In the preparation of cancer vaccines, how to increase the content of antigen and how to increase the immunogenicity of antigen are also very important. In this paper, the author also introduces some methods to increase the content and immunogenicity of antigens in detail. In addition, dendritic cell cancer vaccines activated by many different antigen components are also introduced in this paper.
Tumor cells or tumor cell lysates are theoretically the best antigen libraries, so most of the antigens in the preparation of cancer vaccines come from tumor cells or tumor tissues.

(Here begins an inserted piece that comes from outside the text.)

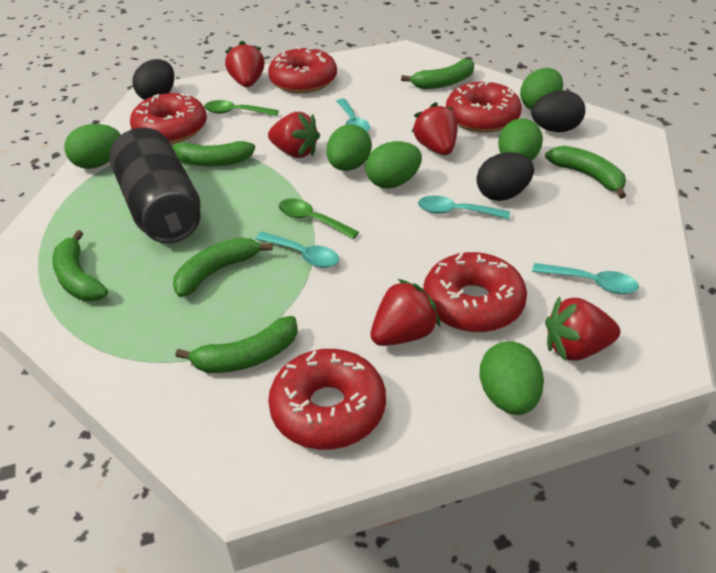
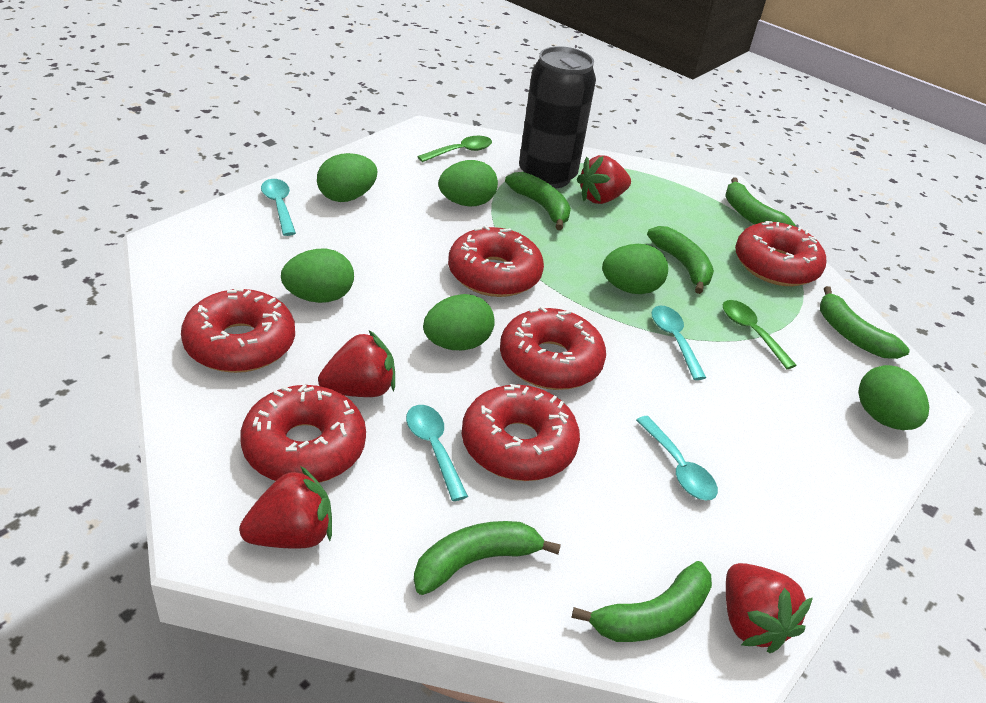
black egg: 3 -> 0
red donut: 5 -> 6
red strawberry: 5 -> 4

At present, most researchers are committed to finding tumor-specific antigenic peptides, such as melanoma peptides—MET, TRMT6, and HNR1110, and using one or more new antigenic peptides or mRNA as vaccines to achieve tumor immunotherapy. However, these new antigenic vaccines based on more than 10 to 30 new antigenic peptide epitopes (polypeptide form, mRNA form, or DC vaccine form) have some problems, such as complex preparation, long preparation cycle (2–4 months), being expensive, limited curative effect, and the difficulties in overcoming the high heterogeneity of cancer cells. Cancer vaccines based on whole cells or cancer cell/tumor tissue lysates do not need to be screened, which is time-consuming, laborious, and costly. Therefore, the preparation is fast and cheap, and it is expected to become another technical scheme for the preparation of cancer vaccines.